TransCanada (T.TRP) a formé un partenariat pour construire un nouvel oléoduc de 3 milliards de dollars visant à transporter du pétrole des sables bitumineux dans le nord de l'Alberta, piétinant ainsi les plates-bandes de son rival Enbridge.

LA PRESSE CANADIENNE

TransCanada et Phoenix Energy Holdings possèderaient chacun la moitié du projet Grand Rapids, qui transporterait jusqu'à 900 000 barils de pétrole brut par jour, en plus de 330 000 barils de diluant par jour, pour aider à faire circuler l'épais pétrole des sables bitumineux dans des oléoducs.

Le projet s'étendrait sur une distance d'environ 500 kilomètres, d'une région où l'exploitation des sables bitumineux commence à prendre de l'ampleur, au nord-ouest de Fort McMurray, en Alberta, jusqu'au centre industriel près d'Edmonton. L'oléoduc devrait entrer en service au début de 2017.

Le chef de la direction de TransCanada, Russ Girling, a estimé dans un communiqué qu'il était important d'avoir une infrastructure en place pour transporter le pétrole provenant des développements à l'ouest de la rivière Athabasca, particulièrement dans un contexte où la production pétrolière prend de l'expansion.

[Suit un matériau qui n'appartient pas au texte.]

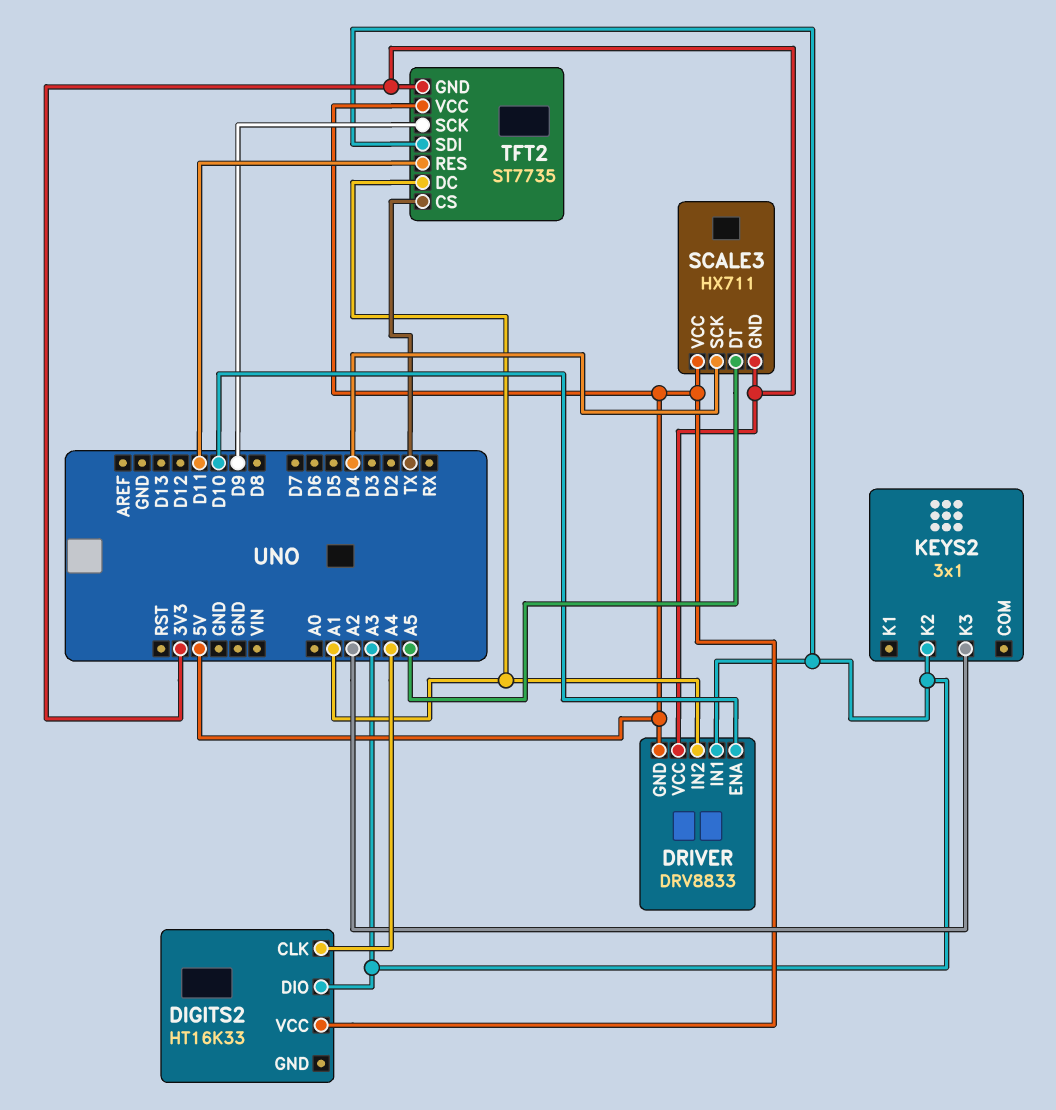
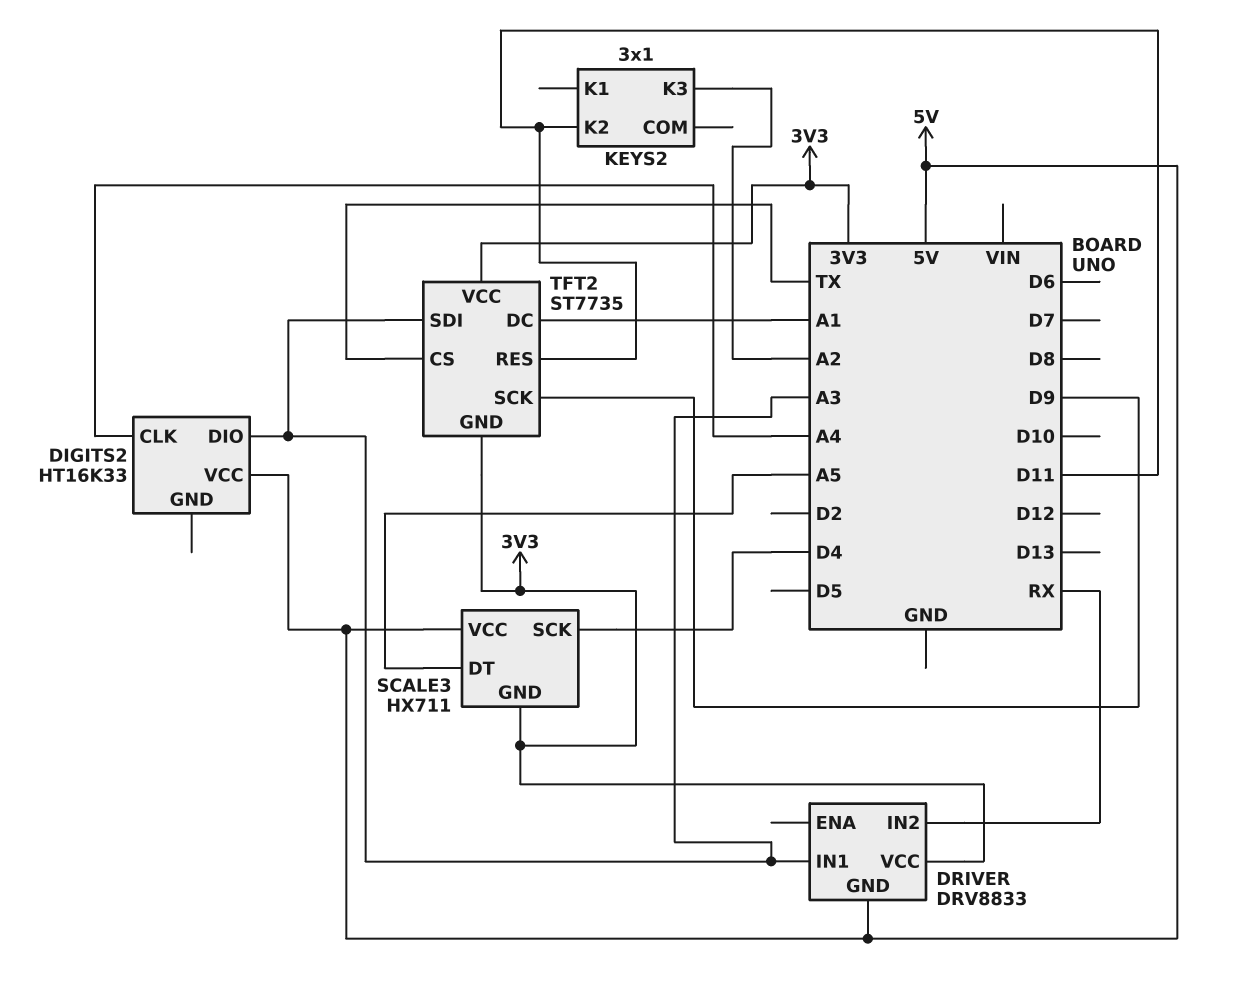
DRIVER pin ENA: D10 -> none
DRIVER pin IN2: A1 -> RX
KEYS2 pin K2: A3 -> D11
TFT2 pin VCC: 5V -> 3V3

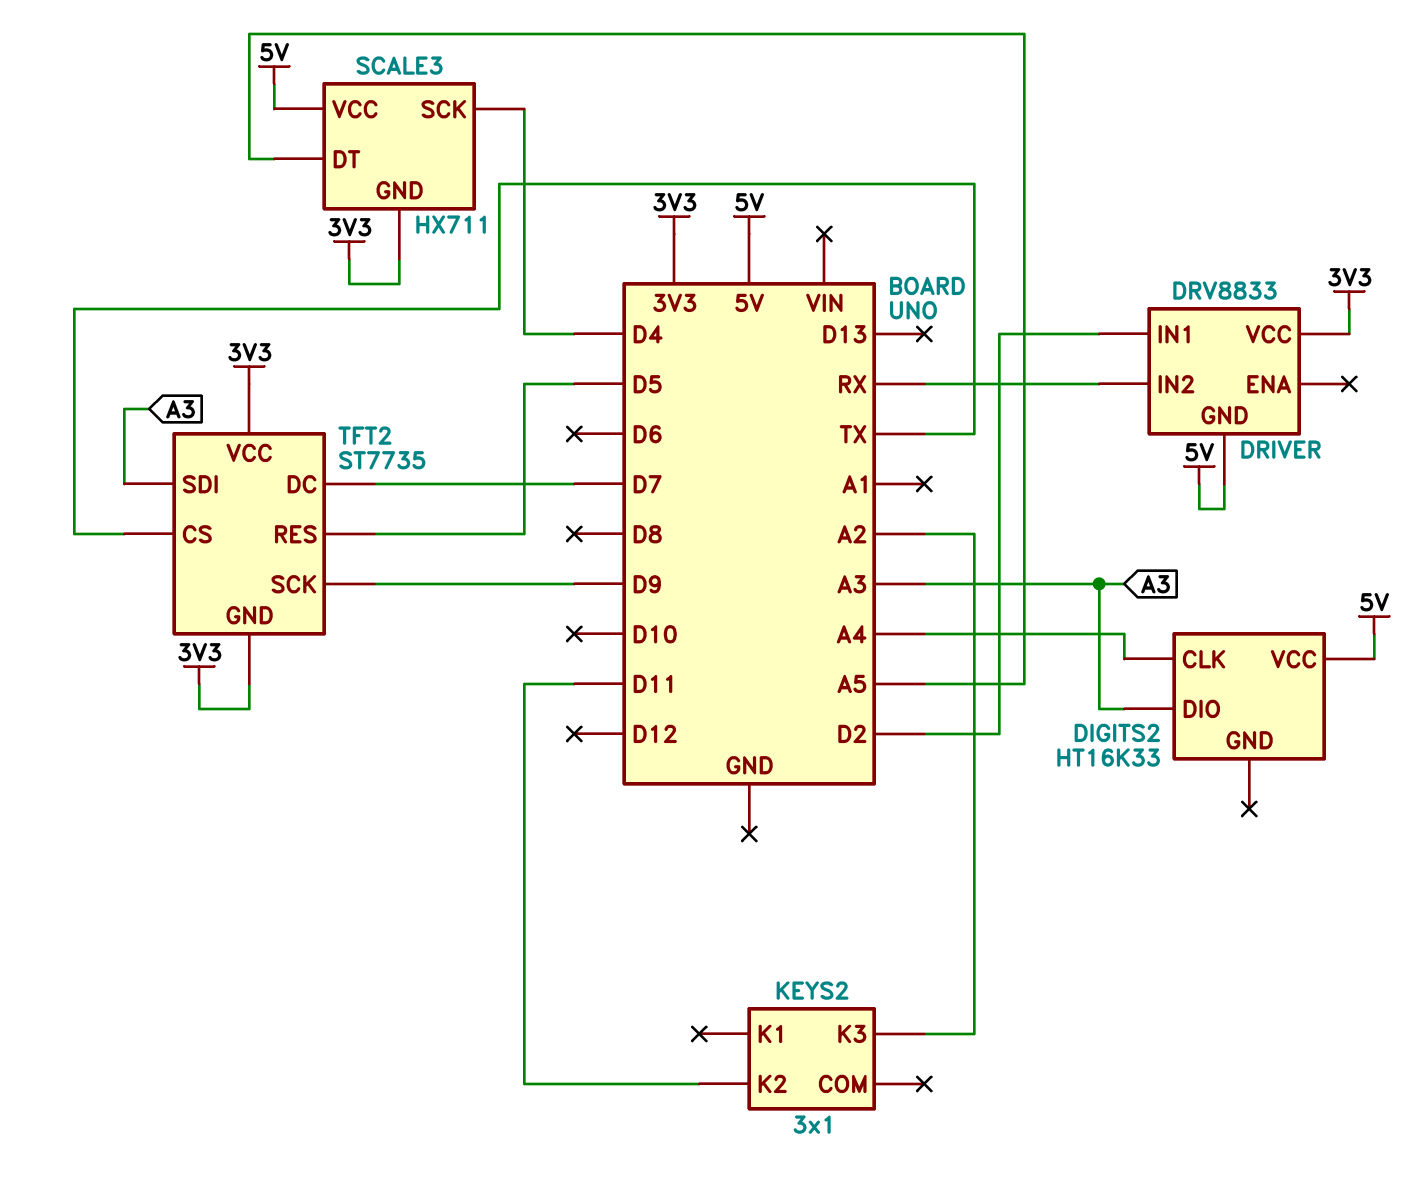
DRIVER pin IN1: A3 -> D2
TFT2 pin DC: A1 -> D7
TFT2 pin RES: D11 -> D5

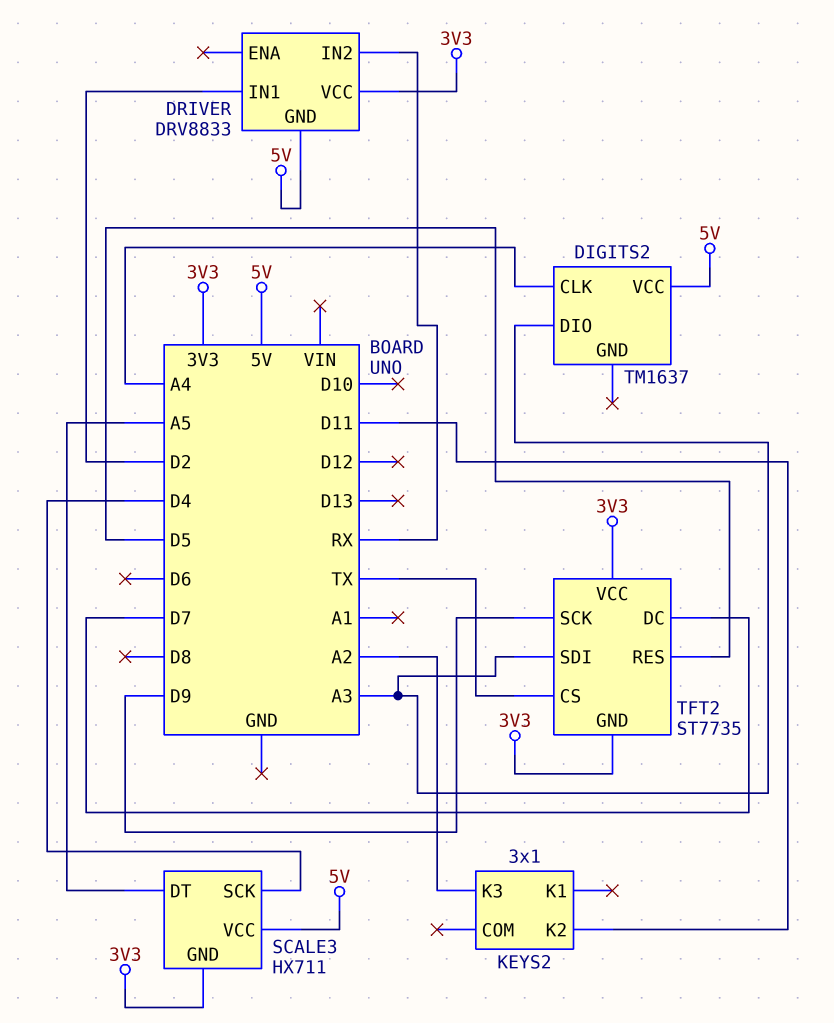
DIGITS2: HT16K33 -> TM1637

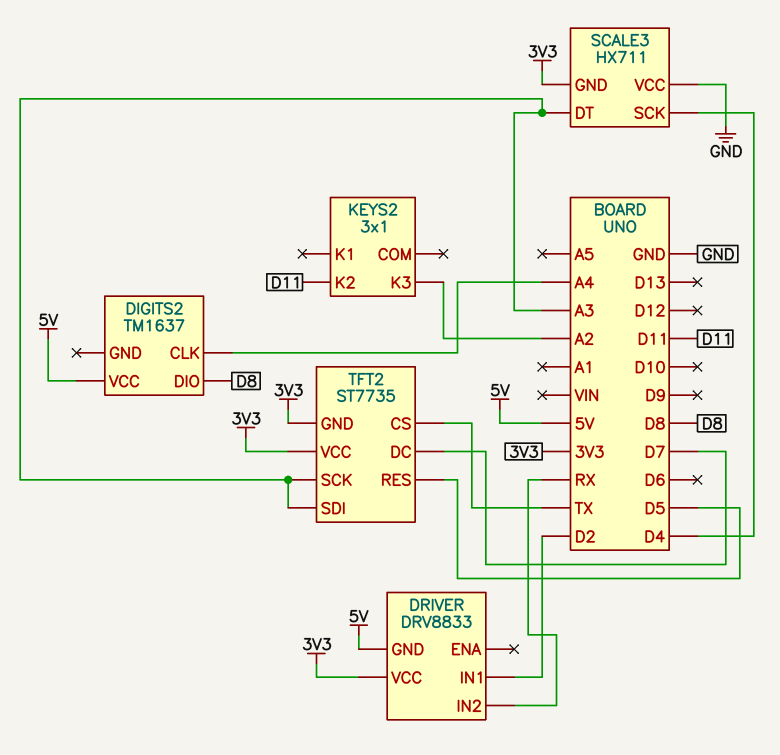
DIGITS2 pin DIO: A3 -> D8
SCALE3 pin DT: A5 -> A3
SCALE3 pin VCC: 5V -> GND
TFT2 pin SCK: D9 -> A3

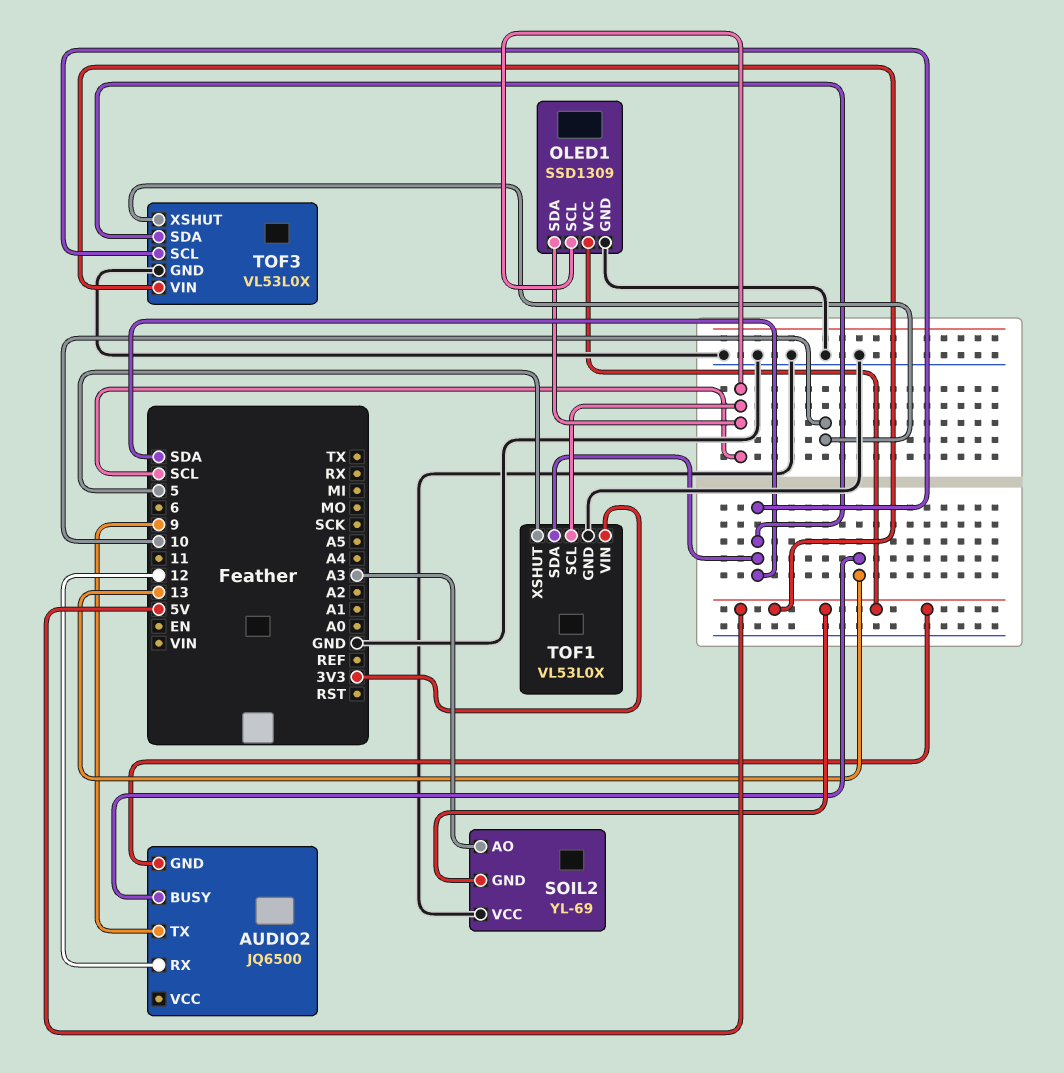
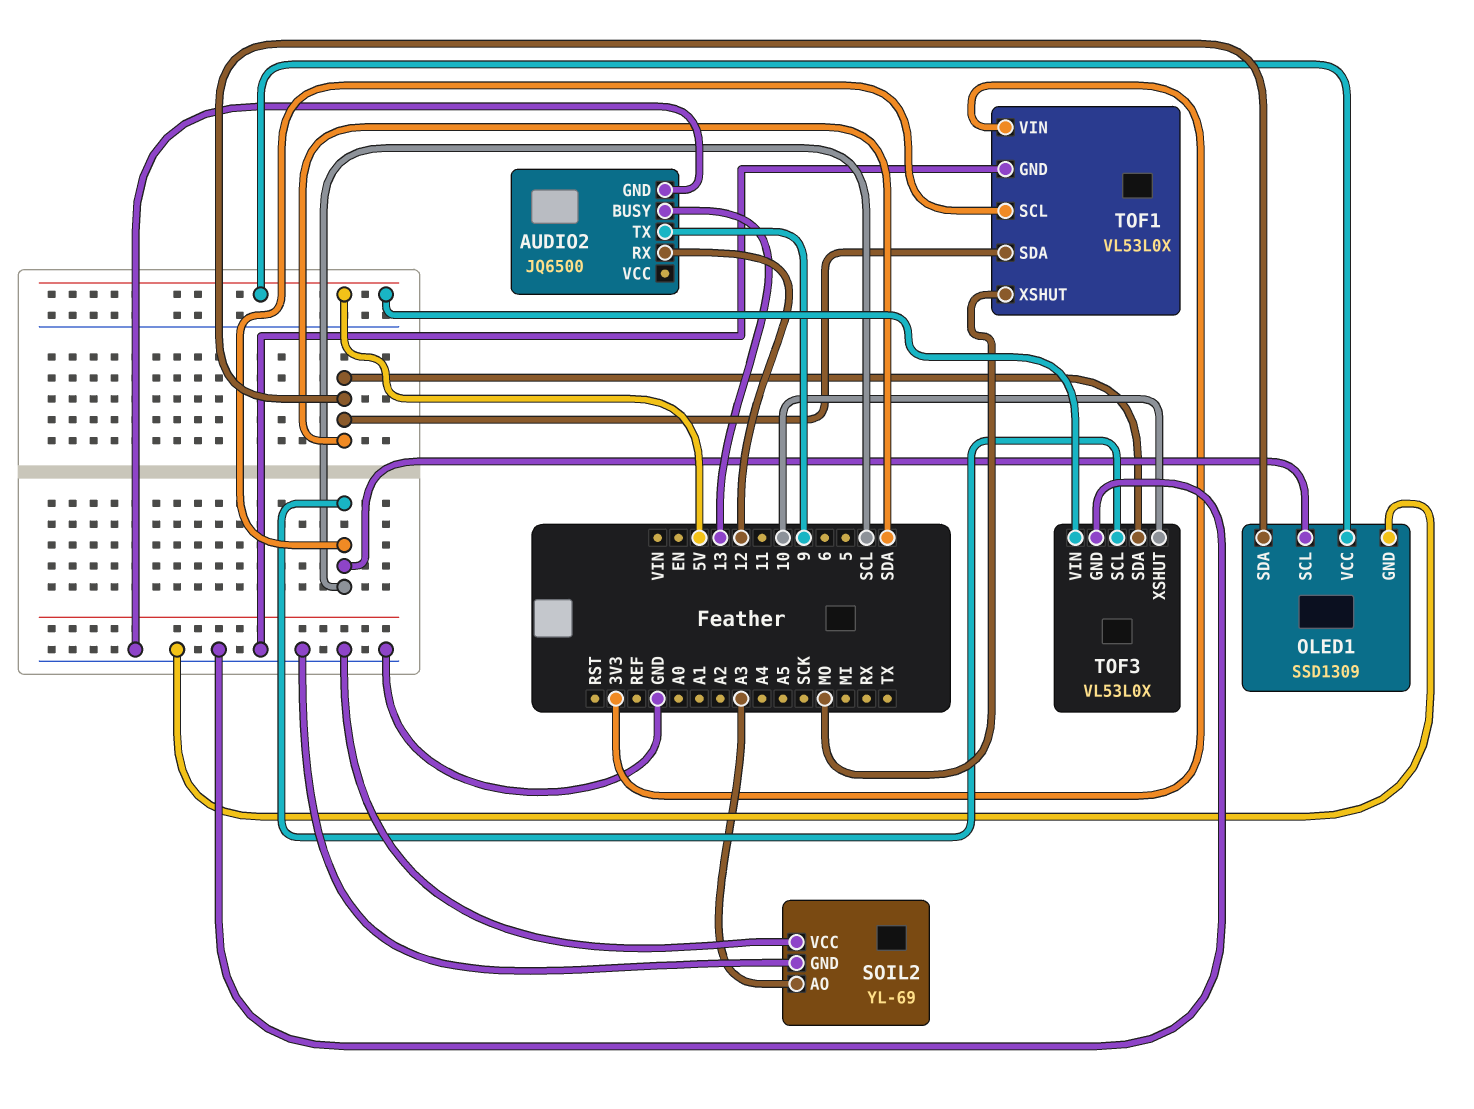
AUDIO2 pin GND: 5V -> GND
OLED1 pin SDA: SCL -> SDA
SOIL2 pin GND: 5V -> GND
TOF1 pin XSHUT: 5 -> MO
TOF3 pin SCL: SDA -> SCL

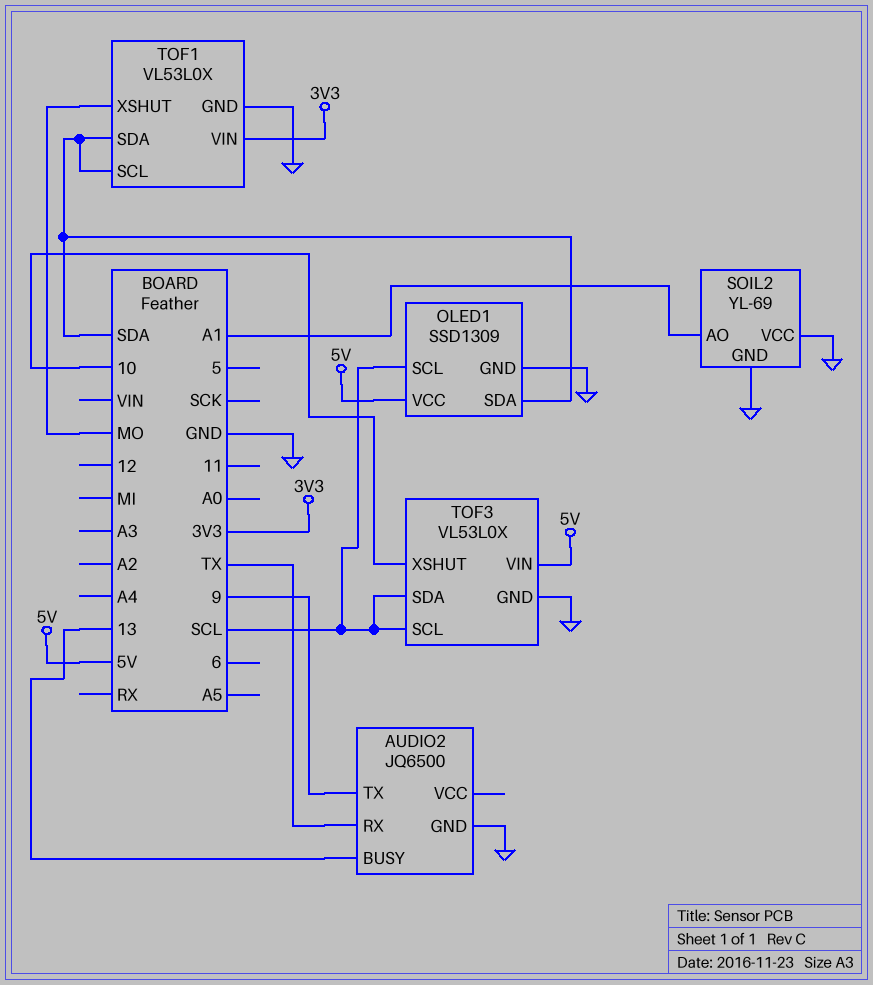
AUDIO2 pin RX: 12 -> TX
SOIL2 pin AO: A3 -> A1
TOF1 pin SCL: SCL -> SDA
TOF3 pin SDA: SDA -> SCL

TransCanada exploitera le système et Phoenix Energy s'est engagée à l'utiliser pour transporter du brut et du diluant en provenance de ses projets d'exploitation des sables bitumineux de Dover et de MacKay River.

L'action de TransCanada prenait lundi après-midi 45 cents à la Bourse de Toronto, et s'y échangeait à 44,85 $.